Home > Navigating the Stars(2)

Navigating the Stars(2)
Author: Maria V. Snyder

“What did they say?” Lan asks, but she notices my morose expression. “Oh, sorry, Li-Li!”

Only my father and closest of close friends call me that. I used to love pandas, okay? My father thought it was cute and that’s how I got the nickname.

Her eyebrows smash together and furrow her brow. “Did you tell them about Dr. Wendland’s research? I can send them the Q-cluster location to the paper. And my parents—”

“Won’t matter,” I say.

“Did your mother utter the three dreaded words?” she asks.

“Yes.”

We share a moment of silence. Lan’s blue eyes shine more than normal as she nibbles on the blond hair at the end of her French braid. She’s fifteen, but soon to be sixteen—a little over a year younger than me, but we bonded over our mutual love of Diamond Rockler— the greatest singer in the Galaxy. Our only disagreement was over who he was going to marry, me or Lan, and that was three A-years ago. I wouldn’t have gotten so close to her except my parents assured me that this was their last assignment. Sigh.

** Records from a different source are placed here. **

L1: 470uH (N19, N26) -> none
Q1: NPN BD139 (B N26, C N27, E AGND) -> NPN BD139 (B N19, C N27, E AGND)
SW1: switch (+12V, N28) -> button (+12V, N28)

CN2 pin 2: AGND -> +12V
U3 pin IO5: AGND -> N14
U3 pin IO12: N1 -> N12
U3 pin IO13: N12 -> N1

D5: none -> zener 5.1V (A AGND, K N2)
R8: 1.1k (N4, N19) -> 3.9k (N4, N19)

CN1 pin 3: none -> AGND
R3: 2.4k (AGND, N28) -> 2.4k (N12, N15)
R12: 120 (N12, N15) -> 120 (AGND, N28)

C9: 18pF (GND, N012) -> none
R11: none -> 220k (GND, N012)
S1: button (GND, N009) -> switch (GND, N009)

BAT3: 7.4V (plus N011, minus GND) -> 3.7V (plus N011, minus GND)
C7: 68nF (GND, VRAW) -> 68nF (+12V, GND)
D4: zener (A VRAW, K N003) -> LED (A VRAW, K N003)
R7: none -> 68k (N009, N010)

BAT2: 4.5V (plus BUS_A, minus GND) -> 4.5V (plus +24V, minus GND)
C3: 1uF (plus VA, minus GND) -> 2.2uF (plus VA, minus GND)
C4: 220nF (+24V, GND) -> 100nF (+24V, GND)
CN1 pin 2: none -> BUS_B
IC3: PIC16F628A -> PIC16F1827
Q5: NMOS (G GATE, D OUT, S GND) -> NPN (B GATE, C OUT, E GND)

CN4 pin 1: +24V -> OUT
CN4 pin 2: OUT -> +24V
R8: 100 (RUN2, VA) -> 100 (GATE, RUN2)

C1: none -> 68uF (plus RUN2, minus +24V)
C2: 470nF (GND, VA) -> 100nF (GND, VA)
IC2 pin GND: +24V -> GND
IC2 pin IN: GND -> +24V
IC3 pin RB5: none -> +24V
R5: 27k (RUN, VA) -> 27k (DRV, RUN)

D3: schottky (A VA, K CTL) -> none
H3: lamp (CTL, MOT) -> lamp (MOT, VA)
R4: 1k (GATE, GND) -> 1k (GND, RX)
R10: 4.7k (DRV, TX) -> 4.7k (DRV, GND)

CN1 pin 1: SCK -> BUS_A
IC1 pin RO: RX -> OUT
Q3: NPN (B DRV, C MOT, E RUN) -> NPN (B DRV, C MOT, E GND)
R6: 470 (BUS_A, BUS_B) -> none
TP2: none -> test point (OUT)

“My brother works for the port,” Lan says. “You can sneak off the shuttle and he’ll hide you until it takes off. By the time they discover you’re missing, they can’t return.”

An interesting idea. My heart races with the possibilities. I could start my own life. I hope to attend Brighton University on Planet Rho, a mere four Earth-years away. We measure distance between planets by how much E-time passes while you’re traveling, not by how many Actual years pass. Which means if I stay here, I’ll be fifty A-years older when my parents arrive at Yulin, but they’ll only be ninety days older. Crazy right?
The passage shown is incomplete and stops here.